ATÉ QUANDO?



No blog do meu camarada Paulo Calçade, o relato indignado de um torcedor que teve a infelicidade de estar no estádio Couto Pereira, anteontem.

É bom ver que ainda há pessoas que se relacionam com o futebol como se deve.

Porque o que temos visto é a transformação de gente aparentemente normal em idiotas, e de idiotas em assassinos.

Exemplo randômico, citado aqui apenas pela coicidência de local: nas semifinais da Copa do Brasil desse ano, a equipe da ESPN Brasil que transmitiu Coritiba x Internacional não pôde ficar na cabine para concluir o trabalho de pós-jogo ao vivo.

Valentões complexados, incapazes de perceber que a “imprensa paulista” (o jogo era entre um clube paranaense e um gaúcho, só para lembrar) nada teve a ver com a derrota do Coritiba, decidiram invadir a cabine para agredir narrador, comentarista e técnicos.

Os seguranças, obviamente inferiorizados numericamente, ajudaram a removê-los para o caminhão de transmissão, do lado de fora.

Estamos aqui falando das chamadas “sociais” do Couto Pereira, local habitado por gente que deveria saber se portar (o que não justifica o que se passa nas áreas menos nobres dos estádios brasileiros, mas ainda há uma pequena diferença). Não duvido que tenham saído dali alguns (ou muitos) marginais que quebraram salas internas do estádio do Coritiba, no domingo passado.
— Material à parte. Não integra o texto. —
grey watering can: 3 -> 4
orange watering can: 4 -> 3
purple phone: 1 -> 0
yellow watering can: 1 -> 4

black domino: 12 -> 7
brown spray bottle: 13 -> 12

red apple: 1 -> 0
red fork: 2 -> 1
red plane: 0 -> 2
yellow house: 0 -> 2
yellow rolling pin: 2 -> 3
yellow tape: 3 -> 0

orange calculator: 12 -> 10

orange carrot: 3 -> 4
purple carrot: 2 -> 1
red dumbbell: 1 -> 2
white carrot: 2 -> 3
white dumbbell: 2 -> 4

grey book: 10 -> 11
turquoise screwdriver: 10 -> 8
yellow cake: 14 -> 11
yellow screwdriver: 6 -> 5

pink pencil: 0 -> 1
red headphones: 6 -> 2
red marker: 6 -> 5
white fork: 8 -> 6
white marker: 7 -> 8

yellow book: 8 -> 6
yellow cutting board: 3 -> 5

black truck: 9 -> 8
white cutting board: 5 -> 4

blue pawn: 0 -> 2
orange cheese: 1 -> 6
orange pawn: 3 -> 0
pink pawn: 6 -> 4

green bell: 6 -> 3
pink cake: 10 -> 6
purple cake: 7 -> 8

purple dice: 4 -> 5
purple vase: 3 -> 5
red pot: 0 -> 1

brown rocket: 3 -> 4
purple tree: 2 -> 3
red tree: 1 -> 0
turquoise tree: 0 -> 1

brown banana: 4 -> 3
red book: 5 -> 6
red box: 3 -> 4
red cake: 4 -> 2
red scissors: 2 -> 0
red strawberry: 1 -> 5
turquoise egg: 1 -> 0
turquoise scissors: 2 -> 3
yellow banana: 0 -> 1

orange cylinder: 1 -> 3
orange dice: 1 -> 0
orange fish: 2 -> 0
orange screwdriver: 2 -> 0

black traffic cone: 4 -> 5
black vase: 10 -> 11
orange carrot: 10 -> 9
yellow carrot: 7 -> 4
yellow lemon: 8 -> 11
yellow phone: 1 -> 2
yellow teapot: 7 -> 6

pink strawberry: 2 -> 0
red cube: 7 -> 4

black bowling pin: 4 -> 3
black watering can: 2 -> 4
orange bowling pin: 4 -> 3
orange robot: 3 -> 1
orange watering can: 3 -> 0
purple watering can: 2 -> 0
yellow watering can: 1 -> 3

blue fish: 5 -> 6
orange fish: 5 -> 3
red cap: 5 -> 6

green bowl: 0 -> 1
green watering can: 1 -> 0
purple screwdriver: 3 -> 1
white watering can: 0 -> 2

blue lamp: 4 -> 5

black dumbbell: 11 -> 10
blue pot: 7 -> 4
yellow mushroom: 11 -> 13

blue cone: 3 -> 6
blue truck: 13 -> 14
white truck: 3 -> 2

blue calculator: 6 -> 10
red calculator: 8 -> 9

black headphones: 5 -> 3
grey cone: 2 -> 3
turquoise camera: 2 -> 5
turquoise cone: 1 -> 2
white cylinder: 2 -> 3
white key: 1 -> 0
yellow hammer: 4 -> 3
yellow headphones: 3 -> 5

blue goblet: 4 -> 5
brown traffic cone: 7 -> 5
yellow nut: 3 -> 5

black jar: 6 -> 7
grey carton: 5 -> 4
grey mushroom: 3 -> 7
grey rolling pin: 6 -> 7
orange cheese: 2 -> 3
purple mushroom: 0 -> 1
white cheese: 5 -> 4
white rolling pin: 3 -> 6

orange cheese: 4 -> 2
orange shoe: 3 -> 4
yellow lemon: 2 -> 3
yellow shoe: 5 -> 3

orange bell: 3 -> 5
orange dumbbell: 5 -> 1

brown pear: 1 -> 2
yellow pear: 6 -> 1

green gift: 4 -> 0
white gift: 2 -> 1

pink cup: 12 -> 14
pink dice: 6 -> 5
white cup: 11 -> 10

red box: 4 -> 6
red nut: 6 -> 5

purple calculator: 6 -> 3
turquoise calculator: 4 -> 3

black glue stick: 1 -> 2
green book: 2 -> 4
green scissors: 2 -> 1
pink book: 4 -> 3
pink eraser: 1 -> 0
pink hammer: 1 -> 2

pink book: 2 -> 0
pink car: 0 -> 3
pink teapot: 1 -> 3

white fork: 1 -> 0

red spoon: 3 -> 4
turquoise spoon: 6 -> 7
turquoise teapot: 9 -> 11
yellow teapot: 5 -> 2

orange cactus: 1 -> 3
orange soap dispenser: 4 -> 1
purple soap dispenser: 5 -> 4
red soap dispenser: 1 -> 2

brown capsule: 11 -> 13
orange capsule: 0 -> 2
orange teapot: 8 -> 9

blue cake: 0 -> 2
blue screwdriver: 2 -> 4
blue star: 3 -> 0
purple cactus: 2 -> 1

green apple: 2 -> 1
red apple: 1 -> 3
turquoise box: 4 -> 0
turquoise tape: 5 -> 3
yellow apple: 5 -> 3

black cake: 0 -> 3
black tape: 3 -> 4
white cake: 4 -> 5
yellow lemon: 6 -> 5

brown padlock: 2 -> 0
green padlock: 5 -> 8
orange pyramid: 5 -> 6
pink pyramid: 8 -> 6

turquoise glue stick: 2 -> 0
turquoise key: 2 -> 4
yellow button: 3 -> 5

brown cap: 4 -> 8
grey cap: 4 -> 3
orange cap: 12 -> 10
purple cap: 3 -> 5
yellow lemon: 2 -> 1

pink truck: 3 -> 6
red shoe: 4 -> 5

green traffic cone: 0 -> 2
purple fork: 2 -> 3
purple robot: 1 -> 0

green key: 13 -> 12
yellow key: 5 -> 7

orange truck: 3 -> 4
Porque a mesma imbecilidade que leva um desqualificado a agredir alguém “em nome do clube”, o leva também a vandalizar o próprio clube.

Reforço: o exemplo é randômico. Cenas idênticas aconteceram em muitos outros lugares, ou praticamente todos. Os nomes da cidade, do clube e do estádio poderiam ser outros. Não apareçam aqui com bobagens sobre “perseguição” e “bairrismo”.

E na grande maioria dos lamentáveis e recorrentes episódios, houve condições de identificação dos bárbaros, além é claro da responsabilização dos clubes envolvidos.

O que foi feito? Como sabemos, nada.

Mas um dia, cedo ou tarde, alguém se sentirá obrigado a tomar uma providência. Se esquecerá o que aconteceu antes, e se traçará uma linha: chega, acabou.

O problema é que isso só acontecerá no dia em que muita gente morrer num estádio de futebol, como se deu em outros países.

Porque de uma morte aqui, outra ali, vivemos faz tempo.